MFGE8-primed fibroblasts reprogram the immunosuppressed microenvironment to promote diabetic wound healing

Background Chronic diabetic ulcers exhibit a dysregulated immune microenvironment characterized by aberrant leukocyte responses and dysfunctional fibroblast activation. Identifying molecular regulators of fibroblast-driven immune responses may provide therapeutic targets to restore effective wound repair in these chronic wounds. Methods Bulk RNA-seq (GSE199939) and scRNA-seq (GSE165816) datasets from human DFUs were integrated to identify alterations in MFGE8 expression in wound fibroblasts. These findings were validated by immunofluorescence staining and RT-qPCR in db/db mouse wounds. Cytokine screening assays were performed to identify upstream regulators of MFGE8 dysregulation. The effects of MFGE8 on fibroblast immune activity were assessed by RT-qPCR, Western blotting, ELISA, and Transwell migration assays. To evaluate its therapeutic potential in vivo , a single-dose of MFGE8-prestimulatedd fibroblasts were locally delivered into db/db mouse wounds, followed by wound healing assessment, immunofluorescence staining, and transcriptomic analysis.
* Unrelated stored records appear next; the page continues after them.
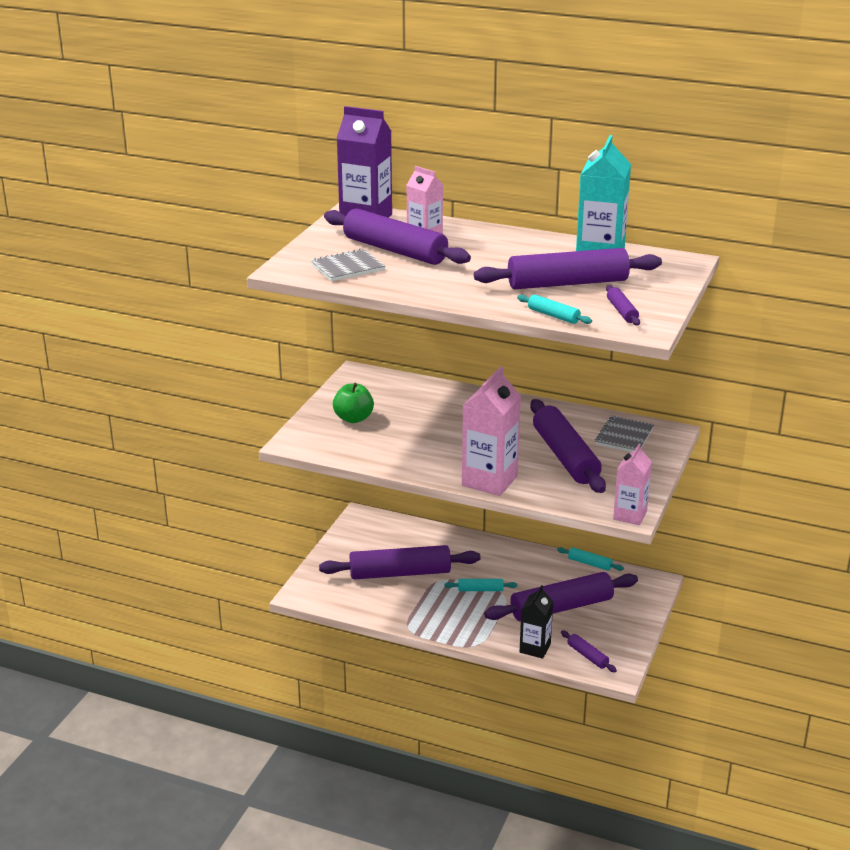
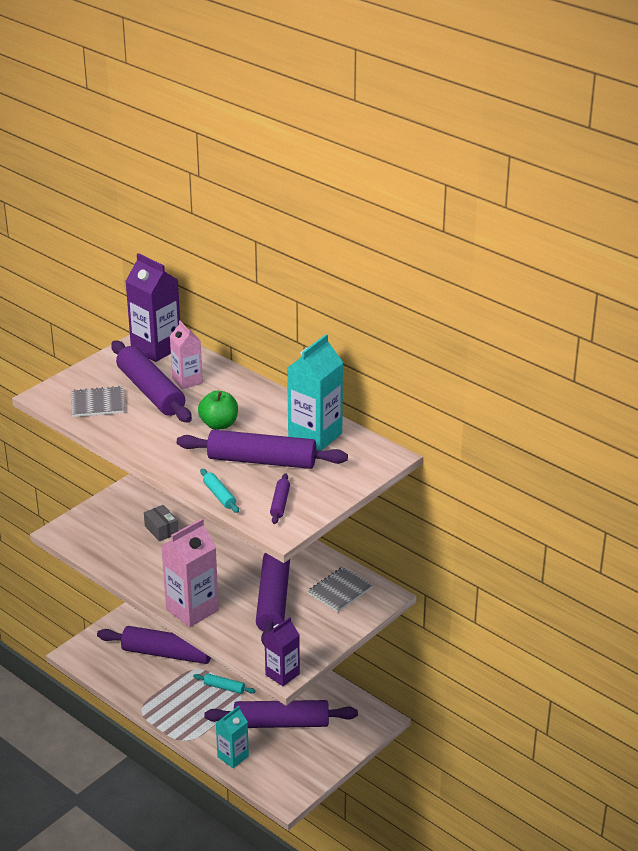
camera: 20 degrees right, 5 degrees up
(353, 418) = (126, 518): green apple -> green apple (219, 424)
(399, 421) = (161, 530): none -> grey box
(535, 648) = (233, 756): black carton -> turquoise carton
(587, 656) = (272, 776): purple rolling pin -> none
(589, 563) = (335, 685): turquoise rolling pin -> none
(630, 515) = (282, 674): pink carton -> purple carton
Results MFGE8 was markedly downregulated in fibroblasts from DFUs. TNF-α and IL-1α robustly induced MFGE8 expression in dermal fibroblasts. Recombinant MFGE8 reprogrammed fibroblasts toward a pro-inflammatory phenotype, significantly increasing the expression of IL1B, IL6, CXCL8, CXCL1, and CCL2, and enhancing macrophage migration in vitro . In db/db mice, MFGE8-prestimulated fibroblasts increased macrophage infiltration, activated inflammatory and pro-repair transcriptional programs, and accelerated wound closure. Conclusion These findings establish MFGE8 as a key regulator of fibroblast inflammatory competence and support a cell-based immunomodulatory strategy to promote healing in chronic diabetic wounds.